Additionally, the dose to the staff is known to be correlated with patient dose62, and the length of fluoroscopic activation will affect occupational exposure levels11. This study has demonstrated that patient KAP and the radiation dose to the operator and scrub nurse are higher during TWU than CA and PCI, clearly indicating that the use of DSA is associated with increased patient and staff dose. This theory is also supported by the high correlation found between scrub nurse dose and patient KAP (0.77) and AK (0.72) during EVAR, and patient AK (0.78) during TAVI. Imaging of the femoral access route should be a component of preoperative planning in both EVAR and femorally accessed TAVI. Increased staff and patient dose due to the use of DSA can be mitigated by utilizing processing software post computed tomography angiography or magnetic resonance imaging to assess vascular anatomy and pathology on the approach route, as well as to determine appropriate tube angulations and landing zones63. Reports indicate that DSA does not improve diagnostic capabilities when imaging the femoral access site during coronary angiography58, and consideration should be given to avoiding pelvic artery DSA during TWU. To further reduce dose to the patient and staff, consideration could also be given to the use of contrast-enhanced ultrasound imaging to assess endoleaks post-EVAR deployment or the use of fusion imaging64,65.

Limitations

The main limitation is the single-centre design which may render results less generalizable to other settings. Another one is the inclusion of only a single measurement for the operator dose during TAVI. Unfortunately, after the data collection period, it was discovered that some of the dose data were unusable. Additionally, the TAVI procedures were no longer being performed on the Philips equipment included in the investigation, having moved to a Hybrid theatre (Siemens), so comparable data could not be collected. It is worth noting that the single valid measurement, although not statistically relevant, was congruous with similar studies with dose levels consistent with the ones reported here53,66.

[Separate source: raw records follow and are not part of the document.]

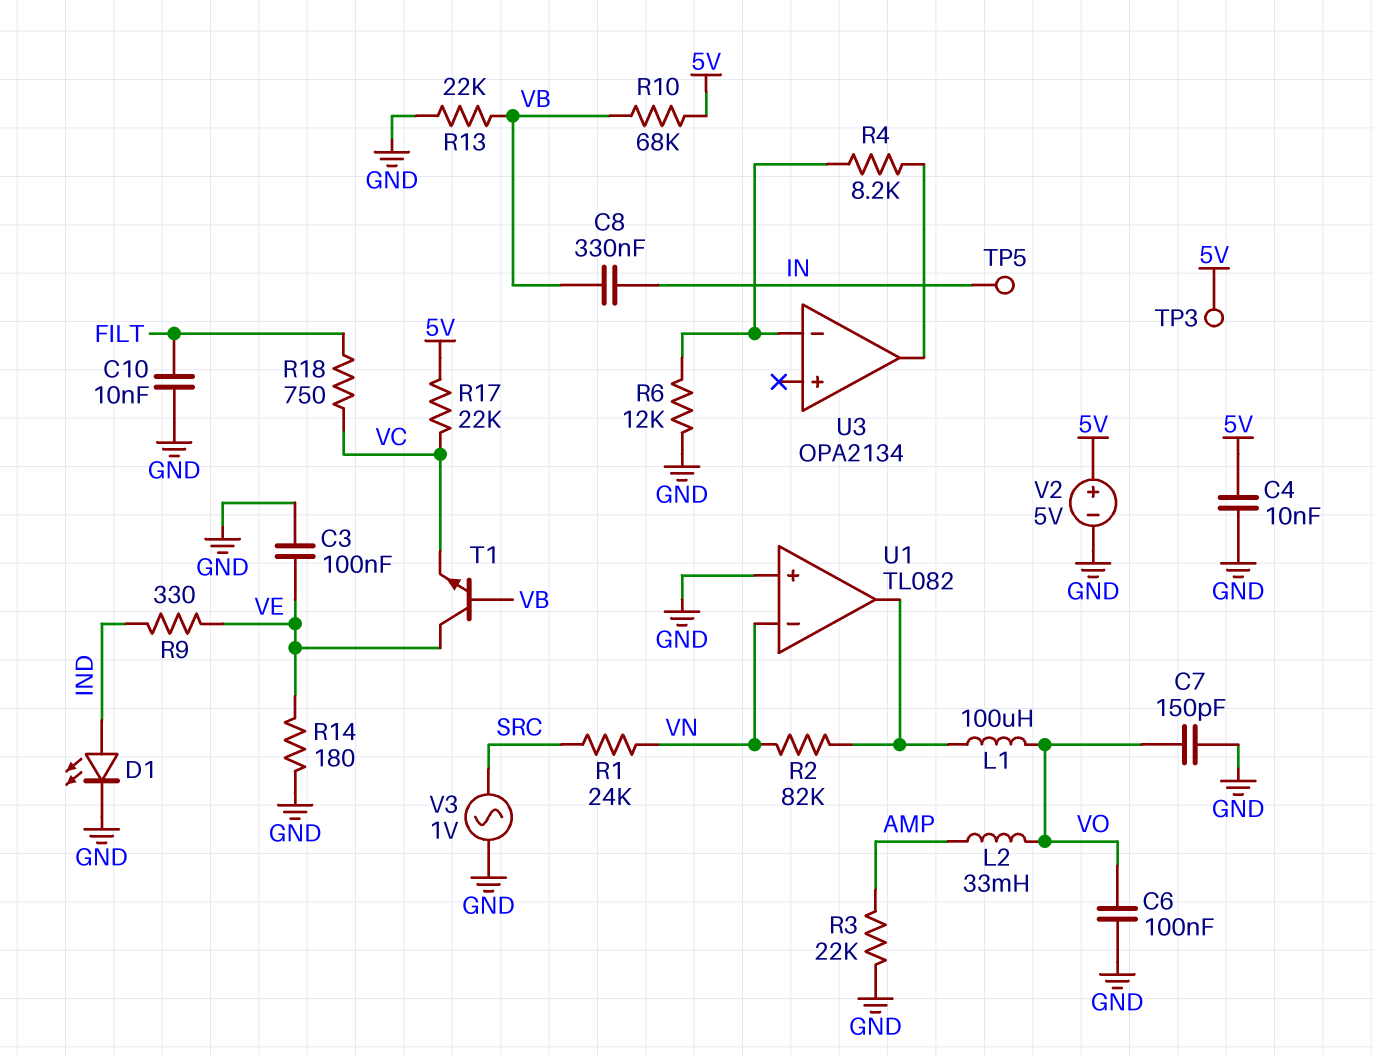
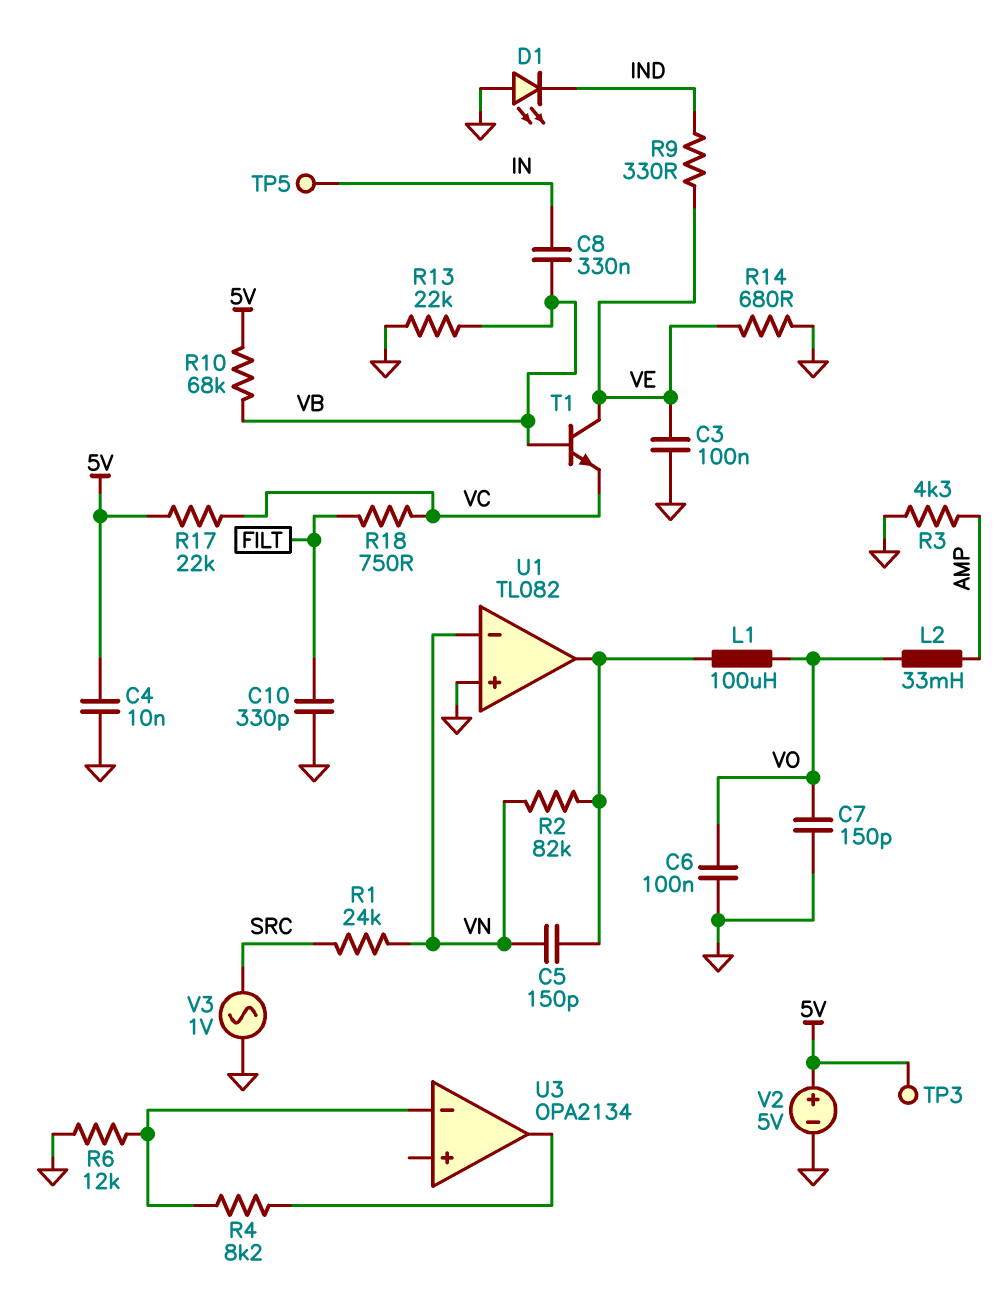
C5: none -> 150pF (U1/out, VN)
C10: 10nF (FILT, GND) -> 330pF (FILT, GND)
D1: LED (A IND, K GND) -> LED (A GND, K IND)
R3: 22k (AMP, GND) -> 4.3k (AMP, GND)
R14: 180 (GND, VE) -> 680 (GND, VE)

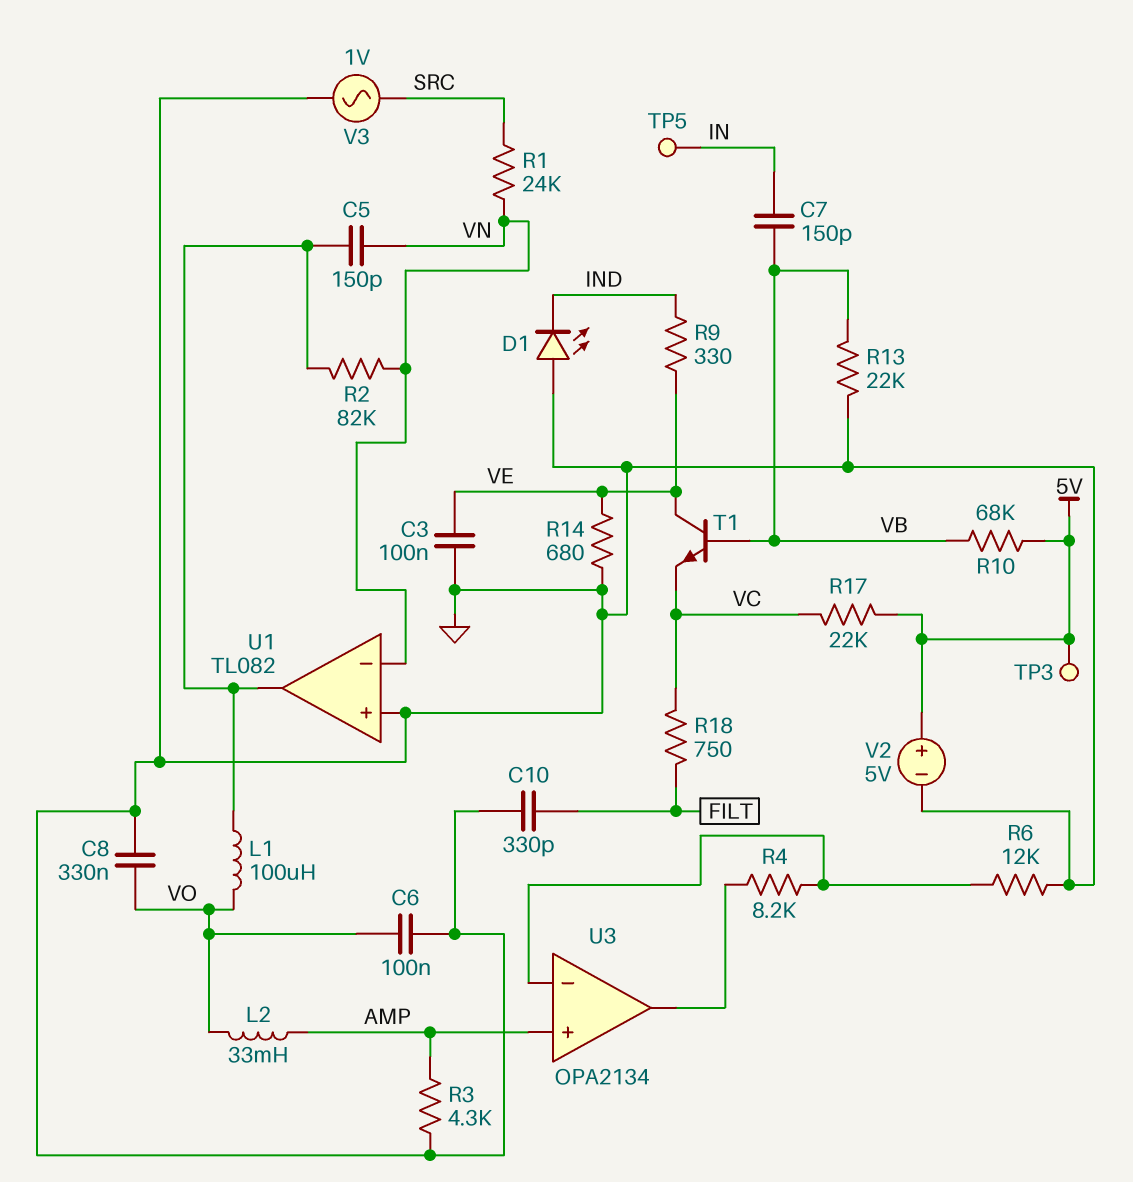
C4: 10nF (5V, GND) -> none
C7: 150pF (GND, VO) -> 150pF (IN, VB)
C8: 330nF (IN, VB) -> 330nF (GND, VO)
U3 pin in+: none -> AMP

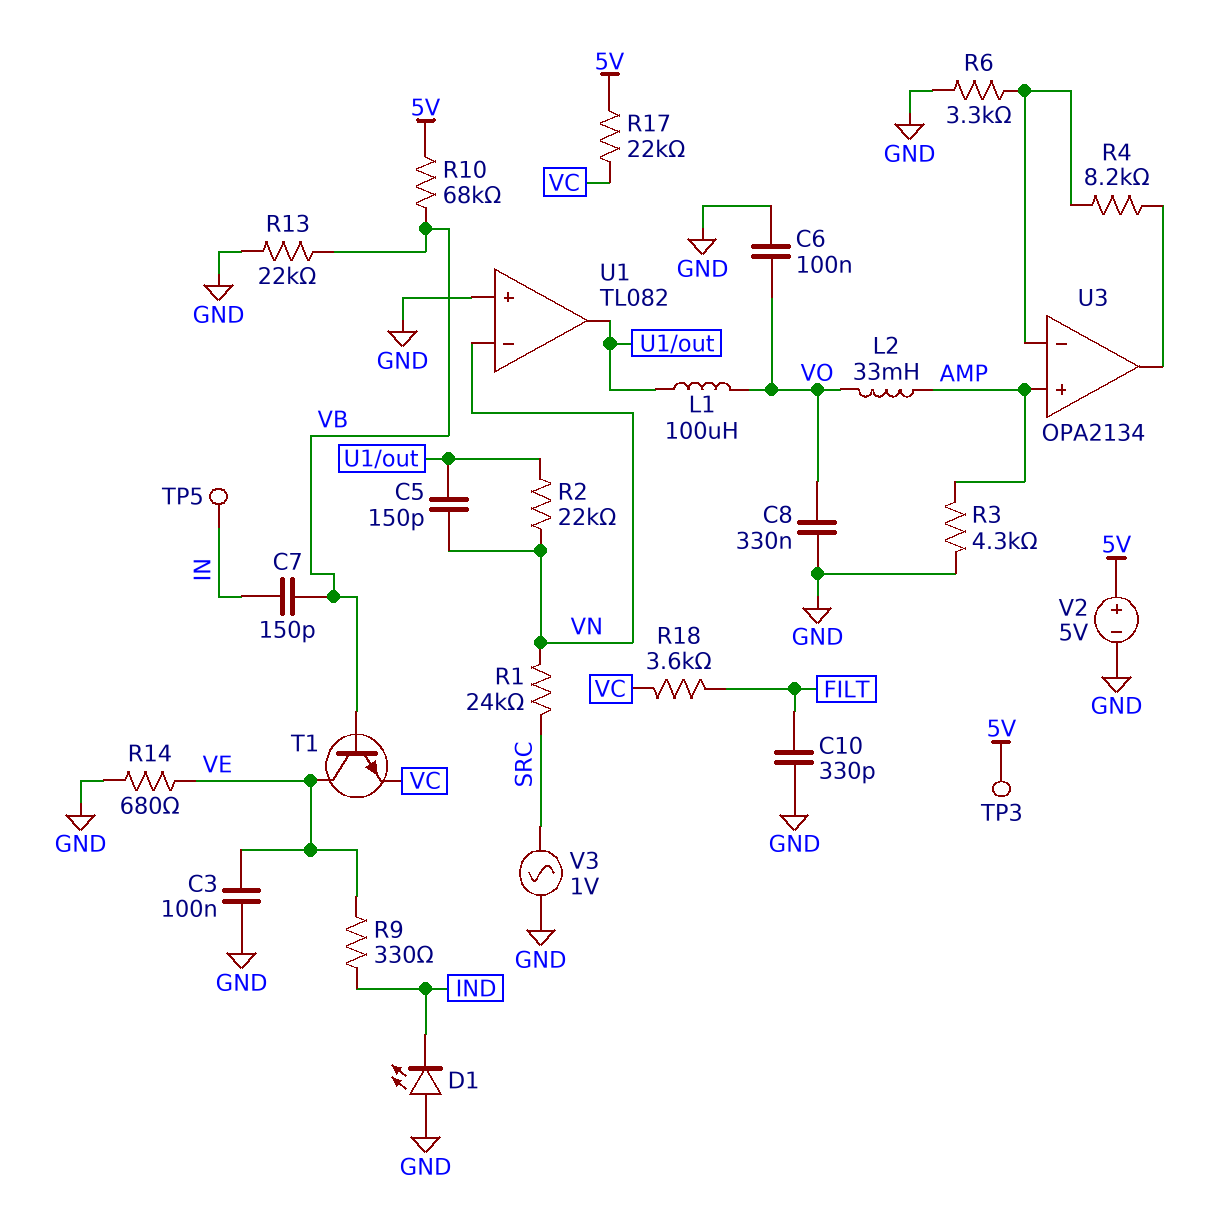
R2: 82k (U1/out, VN) -> 22k (U1/out, VN)
R6: 12k (GND, U3/in-) -> 3.3k (GND, U3/in-)
R18: 750 (FILT, VC) -> 3.6k (FILT, VC)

Occupational and patient radiation dose during fluoroscopically guided cardiovascular procedures is affected by many factors, including tube angulation, collimation and magnification, which were not reported in this study. This was due to the constant alteration of these factors throughout procedures within a clinical setting, and as such, these factors are better suited to a phantom investigation. It is acknowledged that there are uncertainties associated with risk projection when utilising the values of KAP and AK as dose metrics. While KAP and AK have the potential to provide an accurate reflection of organ dose or peak skin dose, in the clinical scenario they may provide a rough estimation only. An additional limitation is that the effect of individual staff members on occupational and patient dose was not evaluated.

Conclusion

Exposure to ionizing radiation may have biological consequences. Given the potential implications of radiation exposure to both patients and staff, there is a need to keep exposure as low as reasonably achievable. To effectively accomplish this, a knowledge of the variables that influence occupational dose is essential. This study has demonstrated that EVAR and TAVI have similar levels of occupational and patient dose, with the notable increase in circulator dose during TAVI. The use of DSA during cardiac procedures is associated with an increase in patient and staff dose. Cardiologists need to consider if there is a clinical advantage to employing DSA imaging of the pelvic arteries during TAVI and TWU, especially if advanced imaging has been conducted via other modalities. Scrub nurses should be aware that their exposure levels may be higher than that of the operator, and ensure that they implement techniques to minimize personal dose. Additionally, staff should be mindful of their location during procedures and take opportunities to step away, such as using remote triggering of injectors, or standing behind additional shielding when close to the patient, such as controlling pacing during TAVI.